Over the last number of months, I have listened to feedback from many residents across Wellington County and Halton Hills regarding Bill C-14, the government’s physician-assisted dying (euthanasia) legislation. I would like to take this opportunity explain why I voted in favour of Bill C-14.

In 2015, in a decision commonly referred to as the “Carter decision,” the Supreme Court of Canada struck down Canada’s law banning euthanasia on the grounds it violated the Canadian Charter of Rights and Freedoms.

The Supreme Court’s decision made it clear that while the ban on euthanasia was contrary to the Charter, Parliament could pass legislation restricting it. The court set a deadline of June 6, 2016, for Parliament to pass a law. After this deadline, if no law is passed, the Carter decision comes into effect.

In a similar fashion, in 1988 the Supreme Court of Canada struck down Canada’s abortion law on the grounds it was unconstitutional. The government of the day introduced legislation to restrict abortion. That legislation was defeated in Parliament and, since then, no other legislation has successfully passed. As a result, the Supreme Court’s Morgentaler decision stands as the law to this day.

In response to the Supreme Court’s Carter decision, the current Liberal government introduced legislation on euthanasia, Bill C-14.  This bill limits euthanasia to consenting adults who are in an advanced stage of irreversible decline of a serious and incurable disease, illness, or disability, and whose natural death is reasonably foreseeable. This bill would also prohibit euthanasia for minors and the mentally ill.

Bill C-14 is considerably more restrictive than the Carter decision. The choice facing MPs and Senators is this: pass Bill C-14, which puts in place considerable restrictions on euthanasia, or defeat Bill C-14, and allow the more permissive Carter decision to come into effect (the “notwithstanding clause,” a section of the Charter that allows Parliament to override the Supreme Court’s decision, has no chance of passage through the House of Commons and Senate).

There are a wide range of views held on Bill C-14. Some are opposed to the bill, arguing that is too restrictive, while others have argued it is not permissive enough.

On May 31, I voted for Bill C-14 in the House of Commons because I believe Canada needs a statute law on euthanasia. We need a statute law that protects the most vulnerable in our society. We also need a statute law to ensure consistency across the country.

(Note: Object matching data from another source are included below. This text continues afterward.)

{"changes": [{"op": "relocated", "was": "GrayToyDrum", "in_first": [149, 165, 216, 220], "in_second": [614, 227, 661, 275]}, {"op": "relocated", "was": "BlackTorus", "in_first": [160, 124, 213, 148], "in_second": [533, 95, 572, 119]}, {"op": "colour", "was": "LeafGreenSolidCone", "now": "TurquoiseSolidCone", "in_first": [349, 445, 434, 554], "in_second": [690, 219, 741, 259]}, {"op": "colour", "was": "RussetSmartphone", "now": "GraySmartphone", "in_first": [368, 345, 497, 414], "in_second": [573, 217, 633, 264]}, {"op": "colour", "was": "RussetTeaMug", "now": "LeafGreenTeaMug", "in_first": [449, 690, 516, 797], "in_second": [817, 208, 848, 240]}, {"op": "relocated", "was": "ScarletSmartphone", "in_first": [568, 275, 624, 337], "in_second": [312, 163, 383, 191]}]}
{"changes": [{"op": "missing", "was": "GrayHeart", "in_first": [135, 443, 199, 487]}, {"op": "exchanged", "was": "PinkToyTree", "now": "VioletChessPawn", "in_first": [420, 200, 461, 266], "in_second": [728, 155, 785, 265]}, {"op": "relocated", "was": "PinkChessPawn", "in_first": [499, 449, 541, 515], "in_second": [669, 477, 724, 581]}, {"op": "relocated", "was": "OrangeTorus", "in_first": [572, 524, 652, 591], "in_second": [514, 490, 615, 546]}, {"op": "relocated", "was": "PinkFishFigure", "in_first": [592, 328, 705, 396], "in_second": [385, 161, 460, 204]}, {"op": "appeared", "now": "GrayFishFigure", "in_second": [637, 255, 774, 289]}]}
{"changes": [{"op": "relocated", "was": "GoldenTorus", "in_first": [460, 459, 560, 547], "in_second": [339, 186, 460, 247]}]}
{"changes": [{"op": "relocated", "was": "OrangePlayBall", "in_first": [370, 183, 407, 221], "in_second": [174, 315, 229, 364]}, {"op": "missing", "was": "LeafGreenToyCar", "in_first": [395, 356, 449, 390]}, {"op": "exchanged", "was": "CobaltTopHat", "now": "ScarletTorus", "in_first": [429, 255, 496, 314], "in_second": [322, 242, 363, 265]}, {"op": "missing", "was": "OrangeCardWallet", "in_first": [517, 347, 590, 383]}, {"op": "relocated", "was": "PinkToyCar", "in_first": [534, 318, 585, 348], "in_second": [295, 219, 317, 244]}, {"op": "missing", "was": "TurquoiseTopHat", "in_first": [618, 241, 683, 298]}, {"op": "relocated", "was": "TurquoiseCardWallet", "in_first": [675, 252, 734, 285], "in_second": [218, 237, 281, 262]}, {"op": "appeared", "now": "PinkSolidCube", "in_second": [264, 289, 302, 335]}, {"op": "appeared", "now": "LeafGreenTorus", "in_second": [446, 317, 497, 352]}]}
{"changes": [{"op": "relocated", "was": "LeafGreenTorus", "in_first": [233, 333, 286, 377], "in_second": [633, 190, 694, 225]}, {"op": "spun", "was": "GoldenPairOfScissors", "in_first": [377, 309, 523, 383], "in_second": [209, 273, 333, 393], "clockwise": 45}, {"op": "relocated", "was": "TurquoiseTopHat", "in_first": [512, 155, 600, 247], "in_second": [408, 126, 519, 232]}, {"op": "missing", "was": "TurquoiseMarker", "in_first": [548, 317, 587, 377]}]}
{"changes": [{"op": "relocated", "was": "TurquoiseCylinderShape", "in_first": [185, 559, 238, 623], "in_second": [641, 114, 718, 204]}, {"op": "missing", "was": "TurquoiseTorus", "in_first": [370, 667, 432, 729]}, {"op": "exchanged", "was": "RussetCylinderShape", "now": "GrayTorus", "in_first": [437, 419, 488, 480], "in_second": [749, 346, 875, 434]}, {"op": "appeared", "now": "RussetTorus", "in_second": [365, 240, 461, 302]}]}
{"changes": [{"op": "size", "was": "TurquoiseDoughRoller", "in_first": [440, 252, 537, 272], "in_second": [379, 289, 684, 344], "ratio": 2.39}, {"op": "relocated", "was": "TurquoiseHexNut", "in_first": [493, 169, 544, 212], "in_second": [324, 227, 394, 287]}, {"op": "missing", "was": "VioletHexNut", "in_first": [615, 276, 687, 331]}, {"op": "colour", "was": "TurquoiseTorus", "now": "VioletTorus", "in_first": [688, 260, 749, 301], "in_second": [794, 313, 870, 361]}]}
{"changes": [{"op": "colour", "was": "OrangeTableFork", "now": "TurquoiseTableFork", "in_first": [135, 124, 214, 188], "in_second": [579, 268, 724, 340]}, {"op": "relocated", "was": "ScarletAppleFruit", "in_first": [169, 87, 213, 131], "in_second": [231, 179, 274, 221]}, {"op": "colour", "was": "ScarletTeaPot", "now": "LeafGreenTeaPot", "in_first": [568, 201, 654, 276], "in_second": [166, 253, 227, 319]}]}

Bill C-14 passed in the House of Commons on May 31 and was sent to the Senate for consideration. At this time of writing, the June 6 deadline has passed and the Bill is still being debated in the Senate. As a result, the less restrictive Carter decision is now in effect until the Senate passes Bill C-14.

I voted for Bill C-14 because without this law there would be fewer protections for vulnerable people and there would be different rules for different parts of the country. Bill C-14, while not perfect, is better than having no legislation at all.